Saturday 7 January 2012

Brave Face For Cameron As Morals Clash With Job

David Cameron is set to undergo a gruelling schedule of shaking hands and saying things in a fresh attempt to make it look like he cares about something other than rich people.

The Prime Minister has promised to use the media to rail against his former school chums salaries until the next big budget natural disaster or celebrity sex feast makes everyone forget about it.

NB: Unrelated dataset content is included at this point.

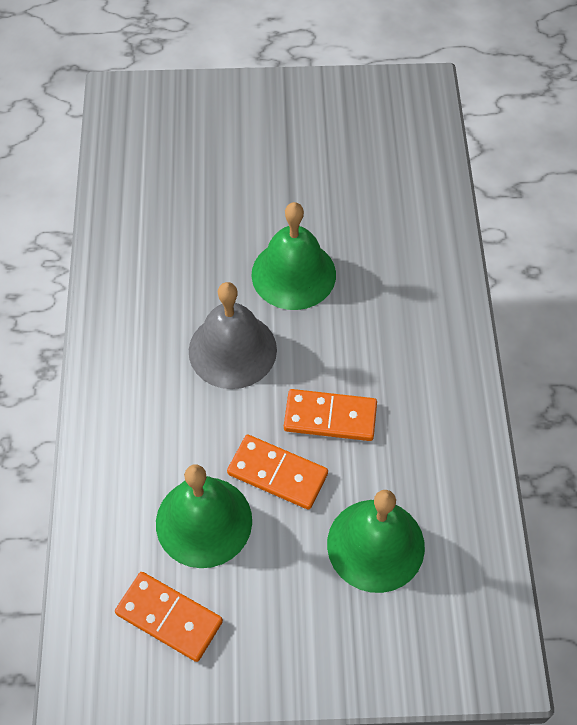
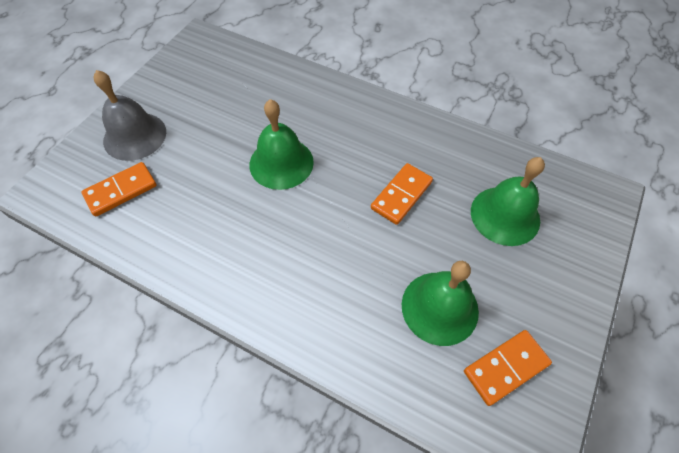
camera: 60 degrees left, 0 degrees up
(232, 350) = (315, 225): grey bell -> grey bell (135, 136)
(277, 473) = (426, 244): orange domino -> orange domino (121, 190)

The bonuses - usually doled out in crisp, used fifties and given for things including correctly writing 'boobs' on a calculator and sitting quietly in the office until home time - were introduced as standard practice long before the Tories failed to win the last election and are generally seen as 'perfectly reasonable' by politicians who benefit from them financially.

Speaking outside Downing Street, where he was re-heating a pot noodle for Vince Cable, Mr Cameron explained:

The days ahead are going to be difficult for Britain as I really, really like bonuses and giving rich people money they don't need - especially close personal friends. But, if I go on Andrew Marr and phone up The Telegraph and say things like 'It needs sorting out' over and over, I'm pretty sure I can have you lot convinced by the time X Factor starts accepting applicants again.


Cameron, a reformed Moomin, is the first television actor to occupy the highest seat in Government since Meryl Streep fled the 1980's over 20 years ago. She has since been spotted in various films, including an Abba promo for assisted suicide and that Nazi one with all the crying.